New Zealand party leadership election

The 2017 New Zealand Labour Party leadership election was held on 1 August 2017 to choose the next Leader of the New Zealand Labour Party. The election was won by Deputy Leader and Mount Albert MP Jacinda Ardern.

== Background ==
Labour leader Andrew Little had led Labour since 2014 and, after several poor results, announced his intention to retire from the leadership on 1 August 2017, following intense media speculation. According to Ardern, Little had previously approached her on her birthday, 26 July, and stated he thought she should take over as party leader, as he was of the opinion he could not turn things around for Labour. Ardern said she had refused, telling him to "stick it out".

==Result==
As Ardern was the only officially nominated candidate, she was universally elected as party leader and took over Little's role as Leader of the Opposition as well. Kelvin Davis was then elected unopposed as deputy leader filling the vacancy caused by Ardern's elevation. At 37, Ardern became the youngest leader of the Labour Party. She is also the second woman to lead the party after Helen Clark. Ardern's tenure as leader began just eight weeks before the 2017 general election, and at a press conference following her election as leader, she said that the forthcoming election campaign would be one of "relentless positivity".

==Outcome==
Immediately following the announcement that Ardern had been elected leader, Labour was inundated with donations by the public, at their peak reaching NZ$700 per minute. Ardern's election was followed by a spate of positive coverage from many sections of the media, including international outlets such as CNN, with commentators referring to a 'Jacinda effect' and 'Jacindamania'. Labour also rose dramatically upon Ardern's elevation to the leadership; by late August they had risen to 43 per cent in the Colmar Brunton poll (having been 24 per cent before the leadership change) as well as managing to overtake National in opinion polls for the first time in over a decade. In the last week of the campaign, the party dropped in the polls, and achieved second place behind National in the preliminary results of the 23 September election. However National did not secure a majority, leaving New Zealand First as kingmaker, which negotiated with both parties about a coalition agreement. On 19 October 2017, it was announced that Labour had formed a government with New Zealand First and the Greens, and making Ardern Prime Minister.

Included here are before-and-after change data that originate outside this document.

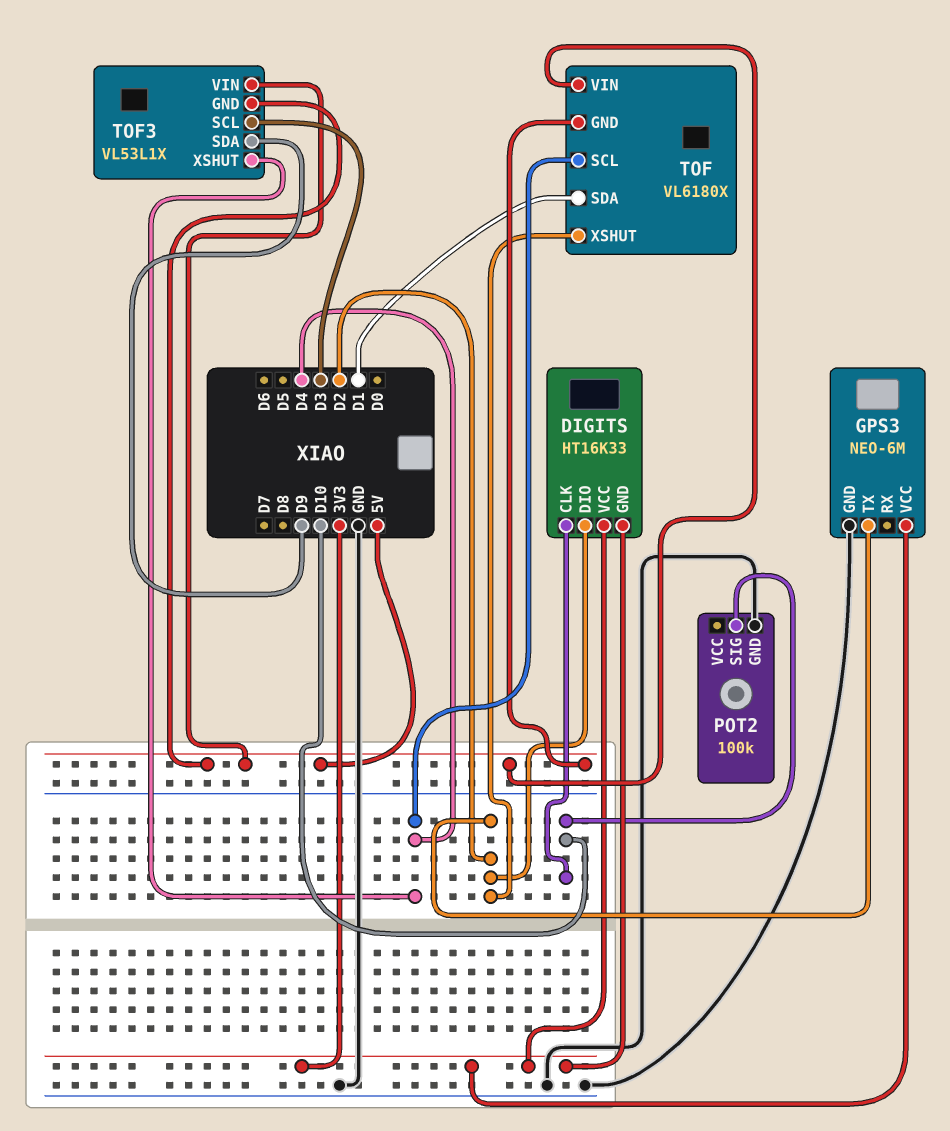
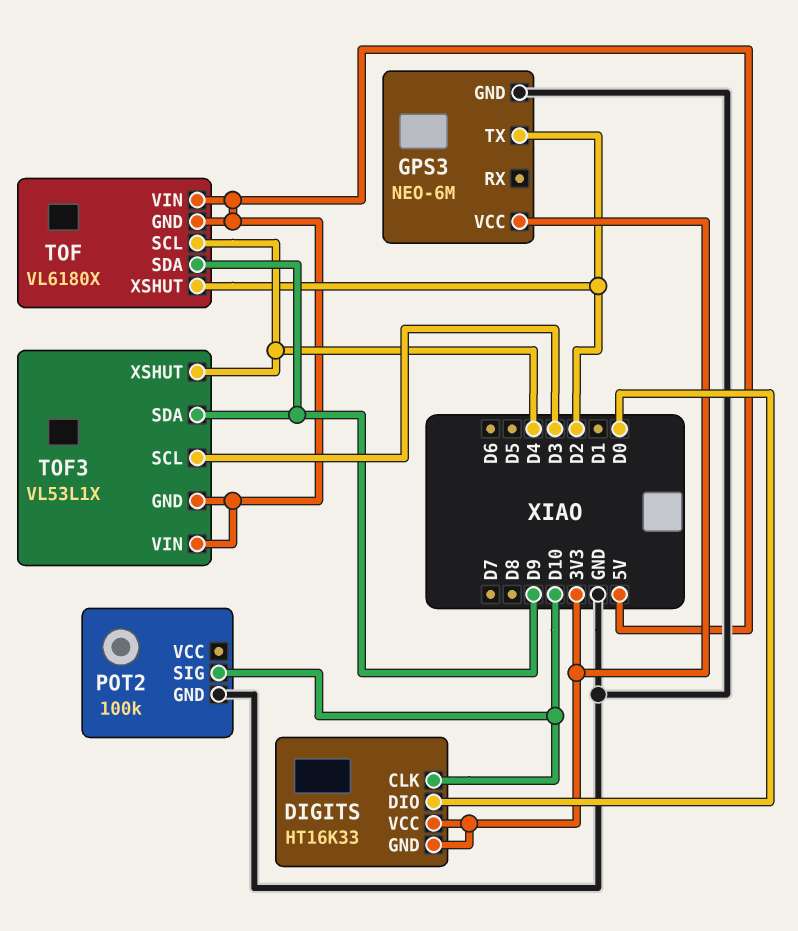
DIGITS pin DIO: D2 -> D0
TOF pin SDA: D1 -> D9

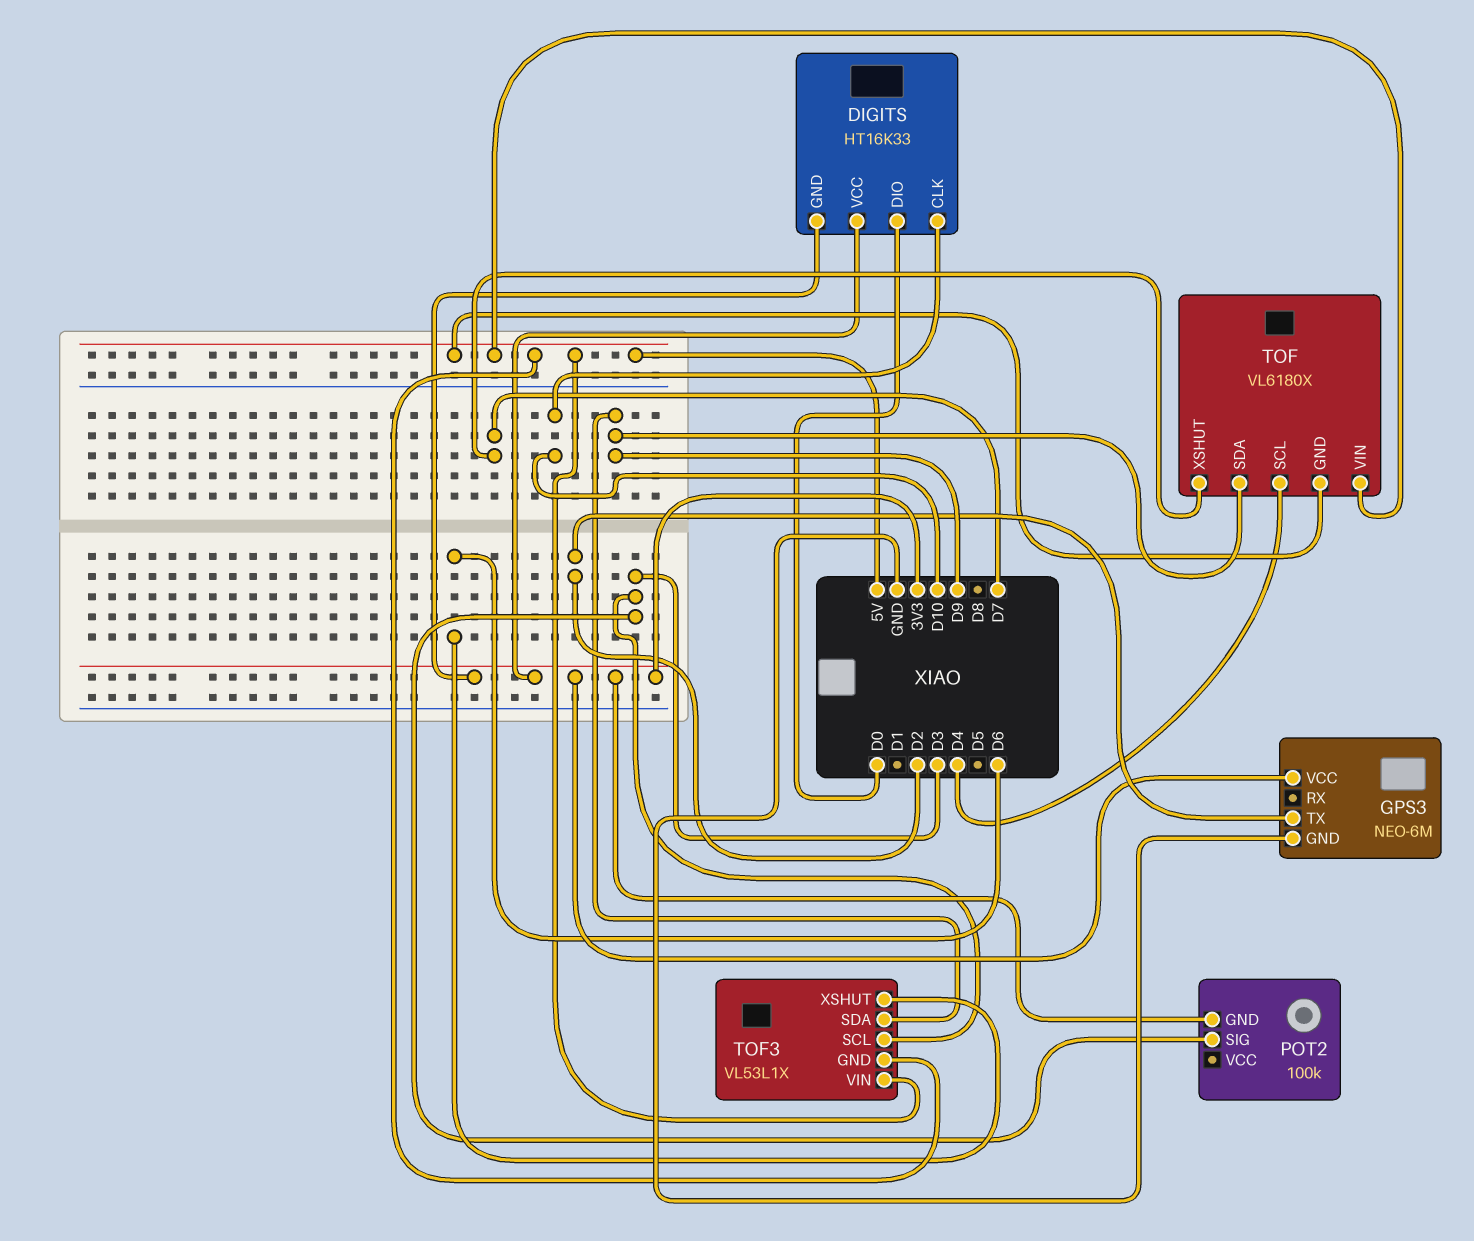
POT2 pin GND: GND -> 3V3
POT2 pin SIG: D10 -> D3
TOF pin XSHUT: D2 -> D7
TOF3 pin XSHUT: D4 -> D6

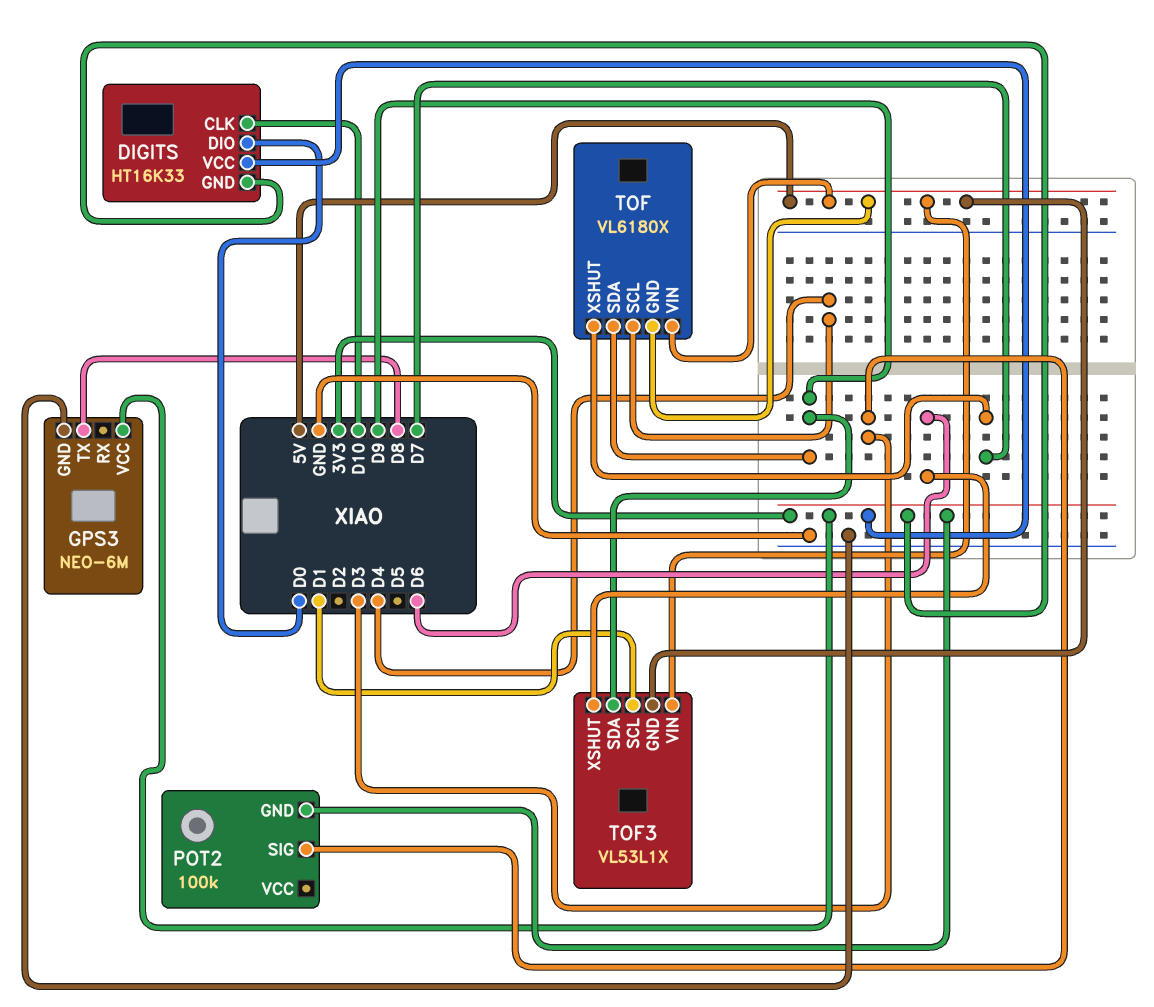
GPS3 pin TX: D2 -> D8
TOF3 pin SCL: D3 -> D1

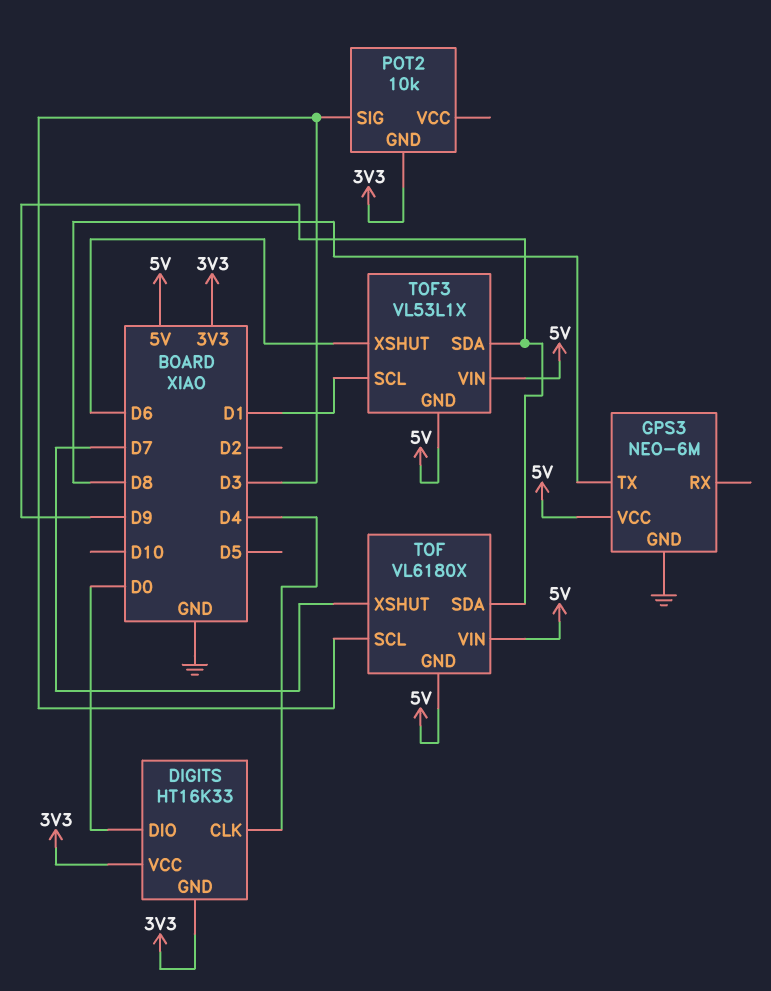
DIGITS pin CLK: D10 -> D4
GPS3 pin VCC: 3V3 -> 5V
POT2: 100k -> 10k
TOF pin SCL: D4 -> D3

Andrew Little was later lauded by Labour supporters for putting aside his personal ambition to allow Ardern to lead Labour, which saw a swift reversal of fortunes. His decision was labelled a "selfless masterstroke" and he was praised for his integrity and selflessness. Little acknowledged later that the decision to stand aside was a painful one but got over it quickly knowing that his move had paid off for Labour. He was then elected as a Cabinet Minister by the Labour caucus following Labour's formation of a government.